I was feeling very anxious by this time. The bus trip was only supposed to take 5 hours. With the walking and the block circling and the waving at cars it had already taken 4 hours and we hadnt started yet. It was 3 in the afternoon and I had to be in Kunming by 8 to catch the bus to Jinghong. I did NOT want to have to spend the night in Kunming. But that wasnt the end of it. At every exit to every town we pulled off the freeway to let people and produce on and off. Took plenty of deep breaths and checked my watch every 3 minutes.

It probably wouldnt have been so bad if it wasnt for the music. This isnt particular to crazy busses, a fair few regular busses are guilty of this crime too. The crime is playing very bad music very loudly. Music so bad that you want to spank it and make it sit in the corner. The recipe for making bad music is this: a bad song by someone like Mariah Carey, Rod Stewart or Celine Dion, get a Chinese person with bad pronunciation and bad phrasing to sing it, put synthetic kareoke style backing to it, make a crap burnt copy of it so the bass is fuzzy and the vocals too loud then play it really, really, really loudly through really, really, really bad speakers. It made my head hurt and there was no getting away from it.

So that was how a 6 hour journey turned into an 11 hour journey. But I made it to Kunming and I made it on a bus to Jinghong. Then I made it on a bus to Mengla and nearly 30 hours after I left Dali I arrived in my destination. The aim was to stay in Mengla for the night and travel on to Laos the next morning.

I needed money, which was cool because LP told me that there was a Bank of China in Mengla. I would find it in the morning, first I needed sleep. The hotel was filthy, more so than I was accustomed to, but I really didnt care. The next morning, not feeling exactly refreshed, I tried to find the BOC. Fruitlessly. There was no BOC in Mengla. I asked 5 people. The nearest BOC was 6 hours away in Jinghong. I had less than 50juan left and no option but to make the trip back to Jinghong that afternoon. It was my own stupid fault, you should never travel with insufficient funds. Lesson learnt.

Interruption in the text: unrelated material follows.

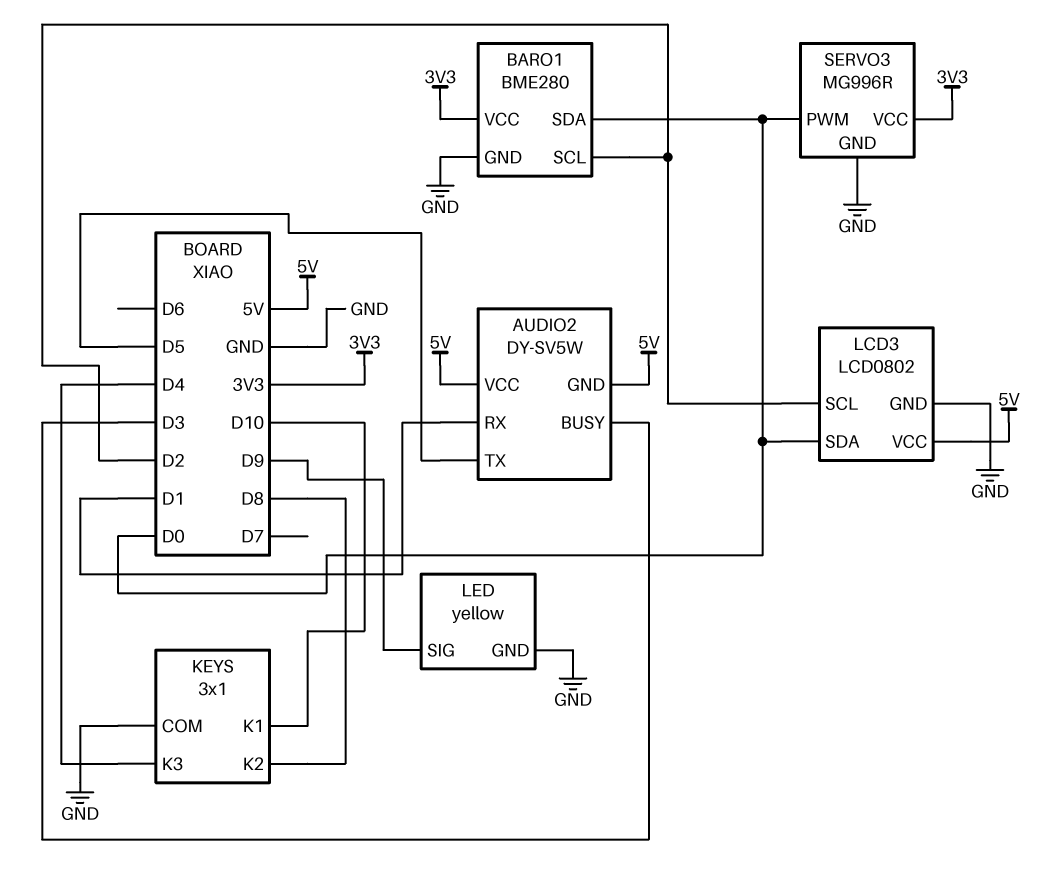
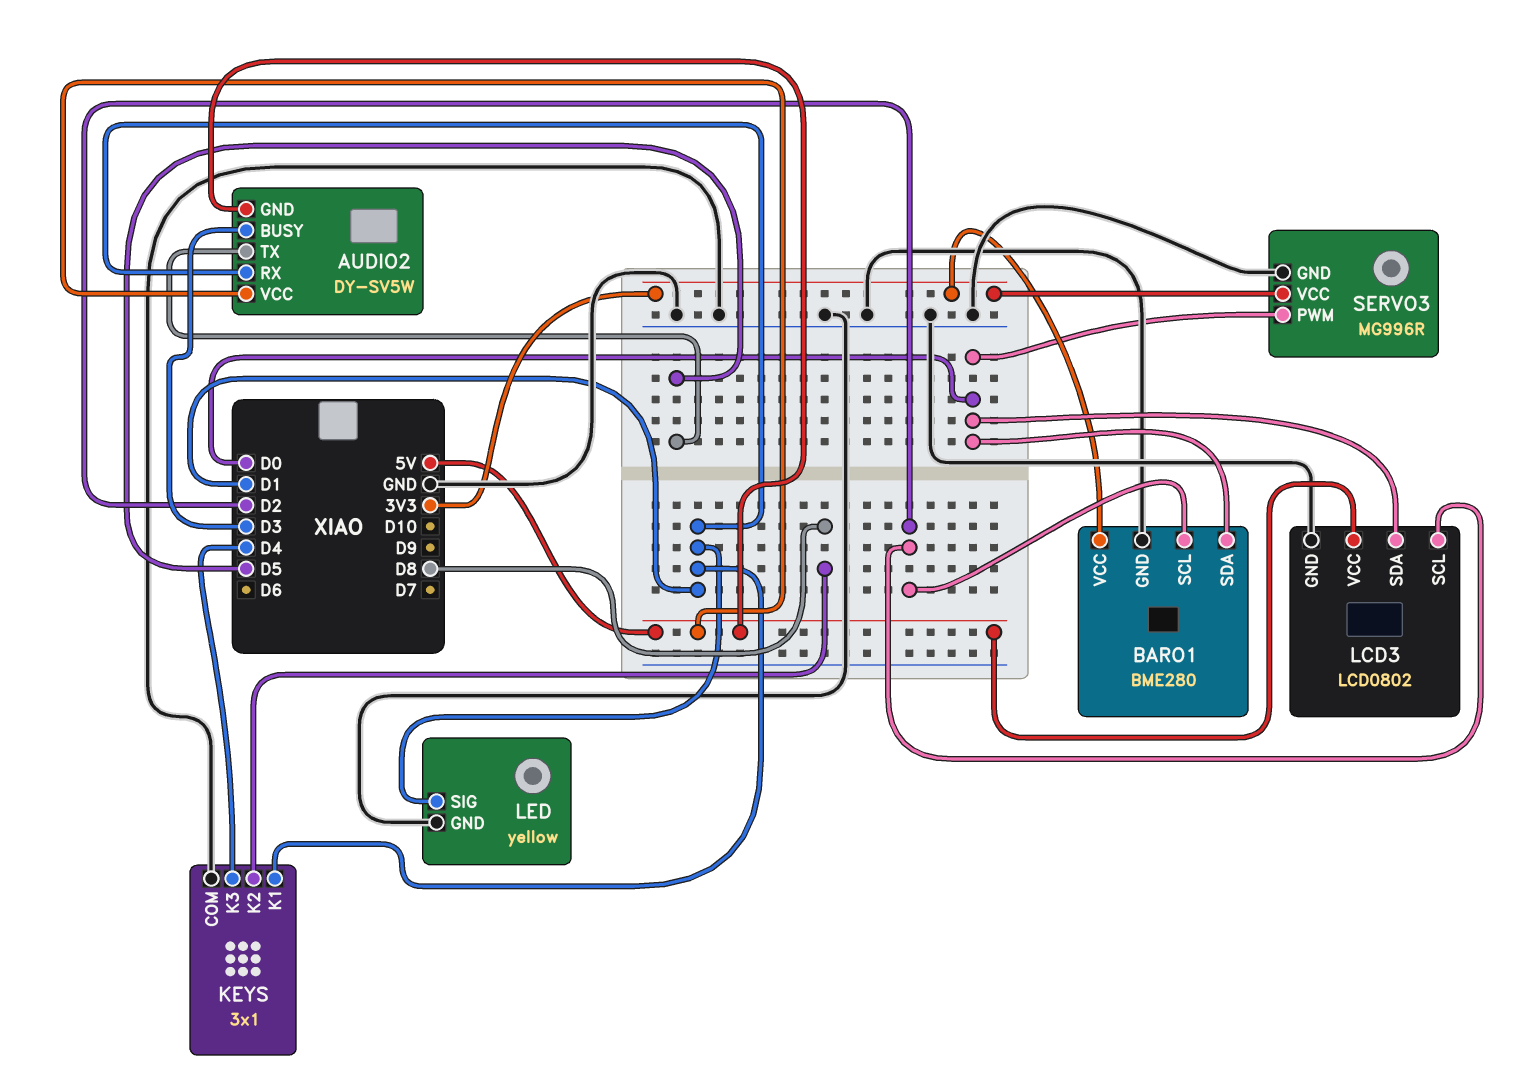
KEYS pin K1: D10 -> D1
LED pin SIG: D9 -> D1

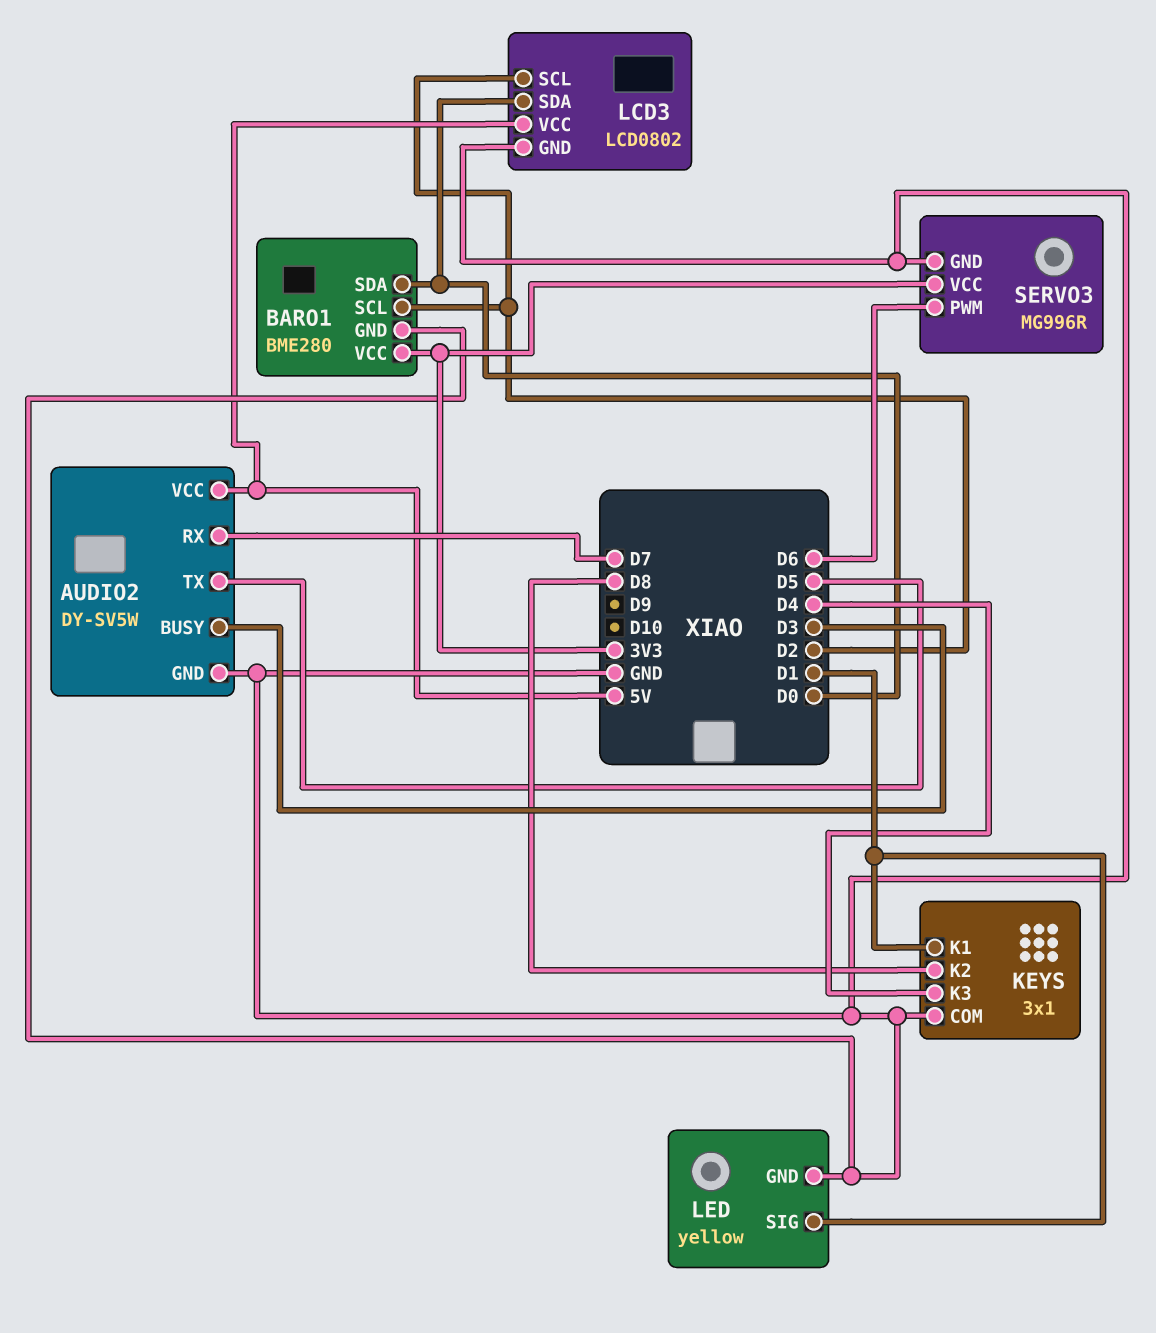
AUDIO2 pin GND: 5V -> GND
AUDIO2 pin RX: D1 -> D7
SERVO3 pin PWM: D0 -> D6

The road between Jinghong and Mengla was insane. I had actually really enjoyed it the previous morning. It was a bumpy windy little road that weaved itself up, around and through some of the most spectactular rainforest flavoured mountains I had ever seen. The bus was as uncomfortable as a bicycle with no seat but the scenery made up for it. Unfortunately, however, on the way back to Jinghong my stomach decided it had had enough of being shunted around on bumpy bus rides, and if Id had money for breakfast or lunch I would have thrown them up. I spent the 6 hours with my head out the window feeling sorry for myself.

Tucked up in a nice hotel room in Jinghong with some delicious BBQ fish and the airconditioner on full blast I thought long and hard about the journey ahead of me. I had planned to spend two weeks in Laos, then two weeks in Thailand, finishing in Bangkok and then heading back to HongKong though Guilin and Yangshuo. Reflecting on how horrible the last little bit of travelling had been I thought about how long and painful it would be to bus from Bangkok to Hong Kong. It would be like going from Perth to Melbourne via Alice Springs on a small, slow, crouded, bumpy, uncomfortable bus. I decided that I didnt have the time or money or energy to follow through. So, I headed home.

You know you have made the right decision when you suddenly feel a great weight lifted off your shoulders. I didnt realise how burdened I had been by the experience of travelling so far and the prospect of 6 more long weeks. The next morning I was feeling light and happy when I got on the bus to Kunming, and all I could think about was being two weeks away from real bread and real salad.